Restano fuori tre paesi piuttosto peculiari. La Corea del Nord, feroce dittatura e paese più isolato al mondo, ha di fatto relazioni stabili con un solo paese: la Cina. Dipende da lei per buona parte dei suoi scambi e delle sue forniture militari. Nel 1961 i due paesi firmarono un trattato di cooperazione economica e difesa comune, che è tuttora l’unico trattato di questo tipo mai stipulato sia dalla Cina sia dalla Corea del Nord. Paradossalmente, si può dire che la Corea del Nord è l’unico alleato su cui la Cina possa contare con certezza, anche se non sono mancati gli scontri tra il Partito Comunista cinese e la dinastia dei Kim in Corea.

L’altro paese in una situazione peculiare è Taiwan, l’isola che si autogoverna da quasi 75 anni ma che la Cina continua a rivendicare come propria.

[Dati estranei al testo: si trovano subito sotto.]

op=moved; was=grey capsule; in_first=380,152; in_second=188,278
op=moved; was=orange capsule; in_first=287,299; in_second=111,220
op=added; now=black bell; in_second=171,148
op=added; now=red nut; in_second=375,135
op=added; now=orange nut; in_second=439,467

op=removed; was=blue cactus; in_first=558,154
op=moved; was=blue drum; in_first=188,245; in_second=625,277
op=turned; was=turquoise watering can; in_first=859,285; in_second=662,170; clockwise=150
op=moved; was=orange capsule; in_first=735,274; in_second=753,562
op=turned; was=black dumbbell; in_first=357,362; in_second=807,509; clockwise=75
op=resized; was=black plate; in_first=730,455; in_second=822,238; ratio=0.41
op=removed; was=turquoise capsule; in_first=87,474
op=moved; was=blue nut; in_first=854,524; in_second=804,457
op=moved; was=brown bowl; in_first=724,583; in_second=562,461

Attorno a Taiwan c’è una complessa questione diplomatica per cui formalmente gli Stati Uniti riconoscono l’isola come parte della Cina, ma allo stesso tempo la riforniscono di armi. Cina e Taiwan hanno strette relazioni economiche, nonostante il loro rapporto sia assai conflittuale.

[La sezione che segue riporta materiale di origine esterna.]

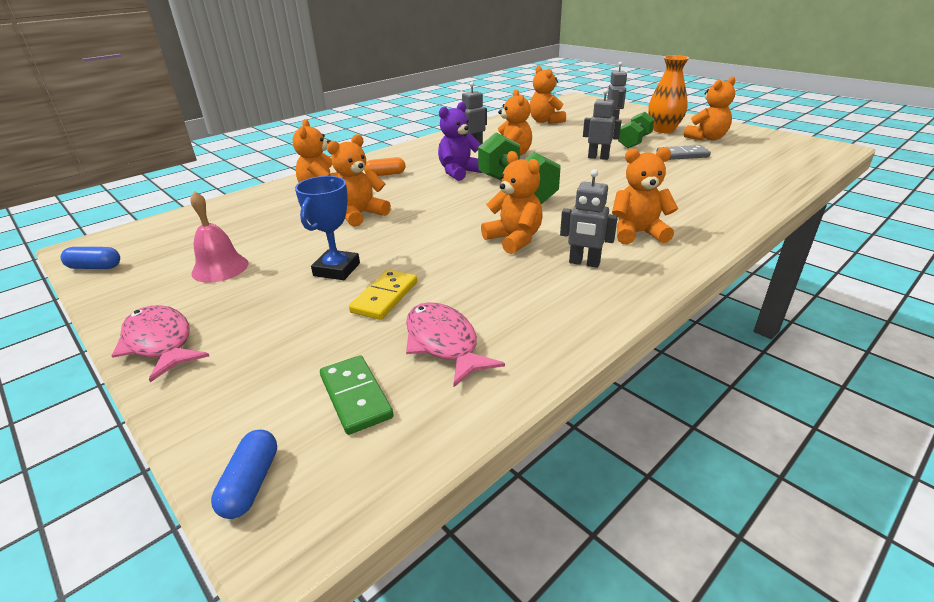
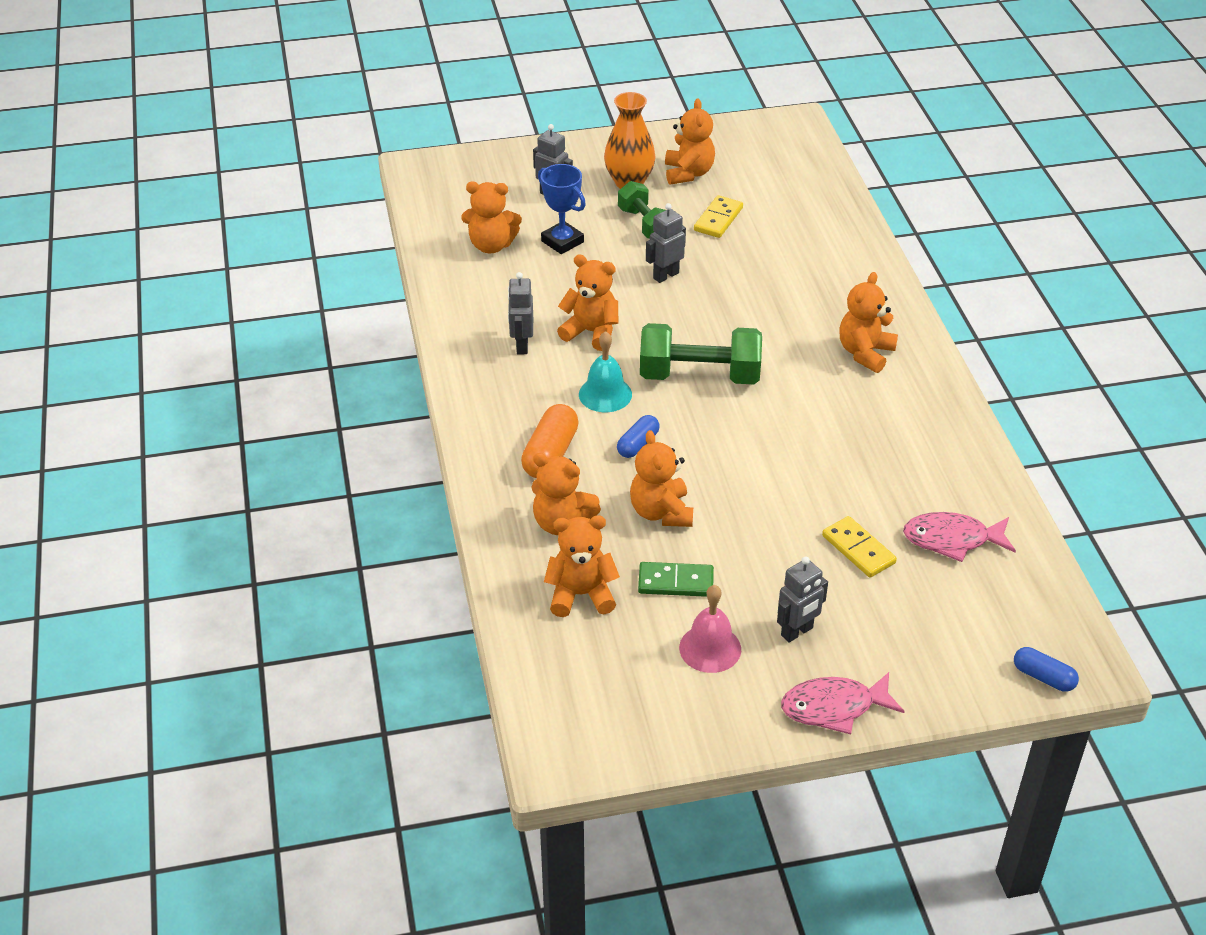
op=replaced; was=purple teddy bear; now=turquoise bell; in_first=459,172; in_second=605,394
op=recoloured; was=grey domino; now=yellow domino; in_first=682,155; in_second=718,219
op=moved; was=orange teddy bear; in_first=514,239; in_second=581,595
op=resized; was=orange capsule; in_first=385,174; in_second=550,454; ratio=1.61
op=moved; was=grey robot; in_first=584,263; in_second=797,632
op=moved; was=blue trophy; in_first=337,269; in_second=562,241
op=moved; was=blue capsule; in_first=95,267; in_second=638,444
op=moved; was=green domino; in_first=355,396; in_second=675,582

– Leggi anche: Perché gli Stati Uniti tengono tanto a Taiwan

Infine c’è l’India, che è da poco diventata il paese più popoloso del mondo ed è una delle maggiori economie globali. Per la sua importanza, l’India si trova in una posizione molto peculiare. Storicamente ha rapporti non troppo stretti con la Cina, con la quale sono ancora in corso dispute territoriali piuttosto dure sull’Himalaya. Anche con gli Stati Uniti i rapporti sono sempre stati controversi, soprattutto per lo stretto legame che il governo americano ha mantenuto per decenni con il Pakistan.

– Leggi anche: Perché l’India non ha alleati

Durante la Guerra Fredda l’India era uno dei principali membri del movimento dei paesi non allineati, che cercavano di creare un’alternativa ai due blocchi statunitense e sovietico. In un certo senso anche oggi cerca di mantenere questo atteggiamento. Al contrario dei paesi dell’ASEAN, che mirano a stare nel mezzo tra Stati Uniti e Cina, l’India vorrebbe costituirsi come “terzo polo” di questa contesa.

Da tempo però gli Stati Uniti hanno cominciato a muoversi in maniera sempre più decisa per avvicinarsi all’India. Fu l’amministrazione di Donald Trump, per esempio, a cominciare a usare la dicitura di “Indo Pacifico” per definire la regione, nel tentativo di includere anche l’India nelle discussioni attorno all’influenza della Cina sull’Asia orientale. Questa dicitura è poi rimasta e adesso è diventata comune.

Gli Stati Uniti hanno avuto qualche successo. Per esempio l’India ha accettato di fare parte del Quad, il Dialogo quadrilaterale di sicurezza composto, oltre che dagli Stati Uniti e dall’India, anche dal Giappone e dall’Australia: è un’alleanza strategica informale per la cooperazione regionale nata per contenere l’espansionismo cinese. Al tempo stesso, però, il primo ministro indiano Narendra Modi rivendica la propria neutralità, come si è visto in maniera piuttosto chiara con l’invasione russa dell’Ucraina.